Segundo a historiadora, quando os escravos entravam com a ação de liberdade eles eram confiados ao curador pelo auto do depósito. O objetivo era evitar que ele fosse alvo de alguma violência por parte do senhor.

Quando o recurso chegava ao Tribunal da Relação, a corte nomeava um advogado para representar o escravo. Em caso de vitória ou derrota, as custas do processo sempre cabiam aos senhores, quer por terem recibo um bem, quer por terem perdido.

Pela falta de uma base legal até a Lei do Ventre Livre, em 1871, os advogados que defendiam os escravos usavam desde princípios do direito romano, as leis de liberdade dos índios de 1680 e 1755 e as Ordenações Filipinas. Segundo a professora, as ordenações foram a principal fonte, mas o que garantia mesmo o sucesso do processo eram os argumentos e as testemunhas apresentadas pelas partes.

Com a lei de 1871, além das testemunhas era necessária a apresentação de prova escrita.

Uma mudança importante nesses processos foi promovida pelo advogado abolicionista Luiz Gama, citado pela professora. Segundo ela, no fim da década de 1860, Gama usou em seus processos a lei de extinção do tráfico negreiro de 1831. Com base nela, alegava que as pessoas com mais de 45 anos na época e seus descendentes estavam em situação irregular porque não poderiam ter vindo como escravos.
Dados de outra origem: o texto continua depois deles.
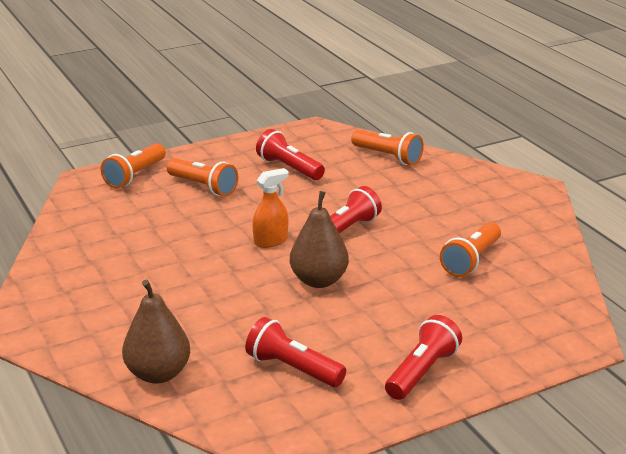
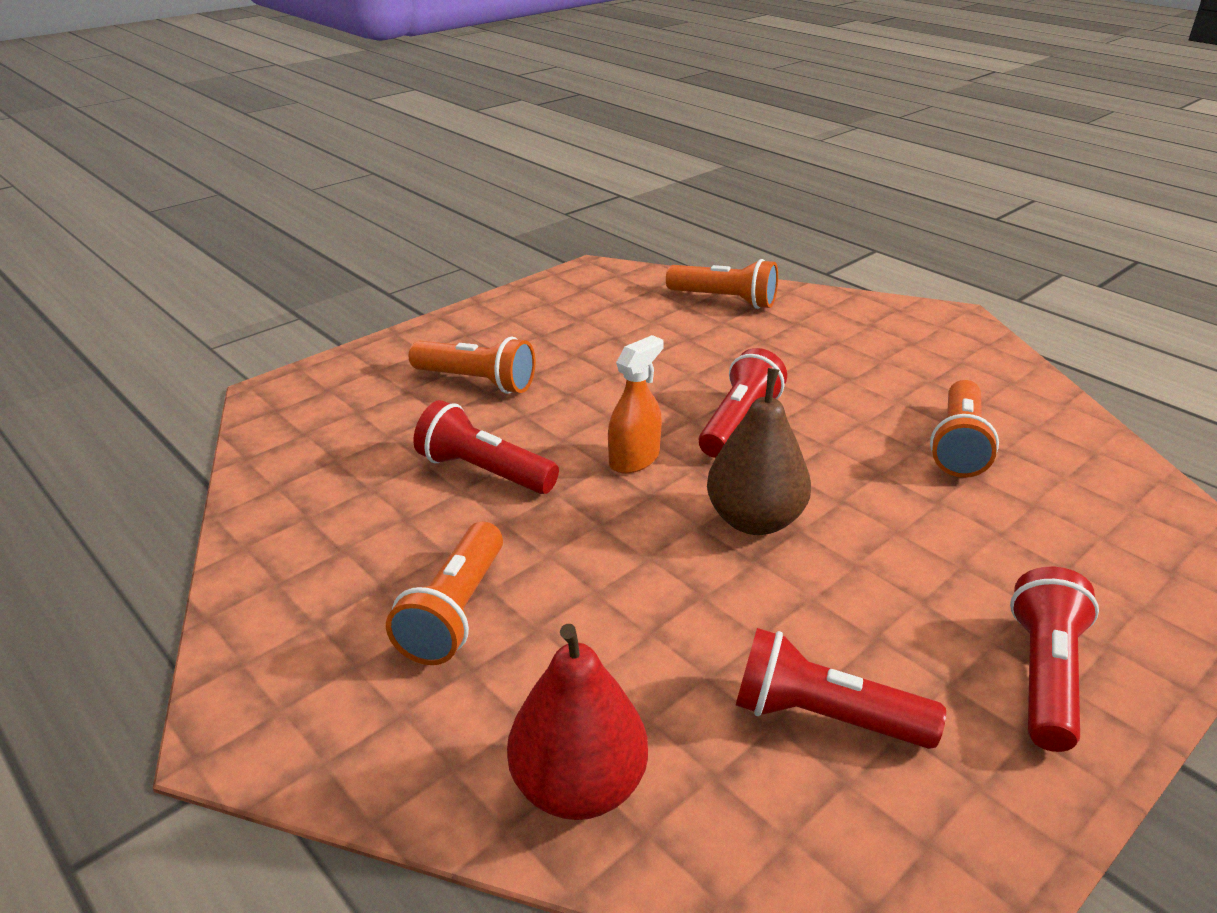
camera: 15 degrees left, 5 degrees up
(135, 176) = (356, 378): orange flashlight -> orange flashlight (455, 612)
(158, 374) = (578, 786): brown pear -> red pear
(289, 168) = (593, 334): red flashlight -> red flashlight (484, 471)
Isto deu margem para o debate em que se questionava se a lei estava em vigor ou não.

Para ir além

A professora Keila Grinberg publicou dois livros para quem quiser conhecer o tema mais profundamente. O primeiro é Liberata: a lei da ambiguidade - as ações de liberdade da Corte de Apelação do Rio de Janeiro no século XIX (1994) e o segundo O Fiador dos Brasileiros: escravidão, cidadania e direito civil no tempo de Antonio Pereira Rebouças (2002).

Outra alternativa é esperar a publicação, pela Casa de Rui Barbosa, de um livro com todas as apresentações realizadas nos dois ciclos de palestras Rio, Capital do Império.

Segundo o chefe do Departamento de História da fundação, professor Antônio Herculano Lopes, o projeto nasceu da intenção dos pesquisadores da casa de fazer um recuo histórico e "pensar a cidade como promotora das imagens e dos símbolos que definem a nacionalidade".

Anteriormente, todas as pesquisas nesse sentido eram voltadas para o período da primeira República e da passagem do século XIX para o XX, fase da atuação do patrono da instituição.